With regard to depression in the course of schizophrenia, the limited information available suggests that antidepressants, especially SSRIs [6], reboxetine [7] [8], imipramine [9], and venlafaxine [5], represent effective and safe therapeutic options. Accordingly, treatment guidelines recommend treatment of depressive episodes during the course of schizophrenia with antidepressants [3]. Based on these reports, clinicians may consider the use of selective serotonin and norepinephrine reuptake inhibitors such as duloxetine in the treatment of schizophrenic patients suffering a depressive episode [10].

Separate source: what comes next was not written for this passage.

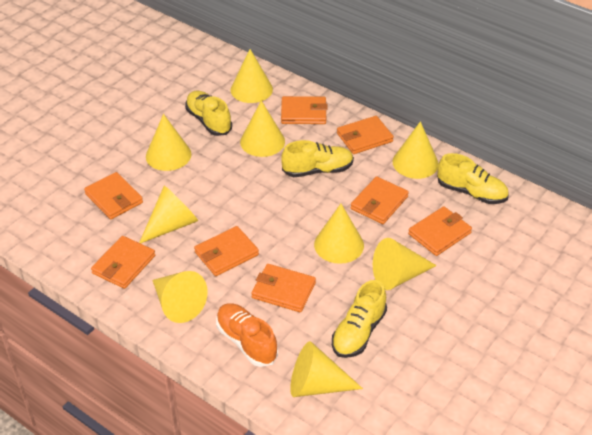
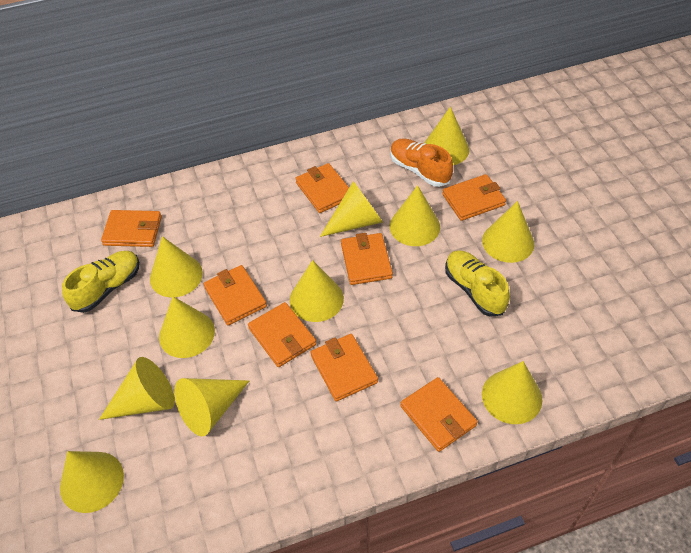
yellow cone: 9 -> 11
yellow shoe: 4 -> 2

In the present case, a 30-year-old female patient presented with a lifetime diagnosis of paranoid schizophrenia with at least 3 episodes during the last 16 years, during which time she had been treated with clozapine in varying doses. At the time of inpatient admission, she had been on clozapine monotherapy (150 mg) over the past 12 months. She had never been given mood stabilizers or antidepressants. Upon admission, we noted only mild positive symptoms (PANSS positive scale 14) but relevant negative symptoms (PANSS negative scale 30; SANS 26). A high score (58) in the PANSS general psychopathology scale was mainly due to high scores in guilt, tension, and depression. High scores in the Hamilton Depression Scale (HAMD: 25) and in the Calgary Depression Scale for Schizophrenia (CDSS: 15) supported the assumption of a depressive episode independent of a preexisting negative syndrome. We observed no involuntary movements at admission.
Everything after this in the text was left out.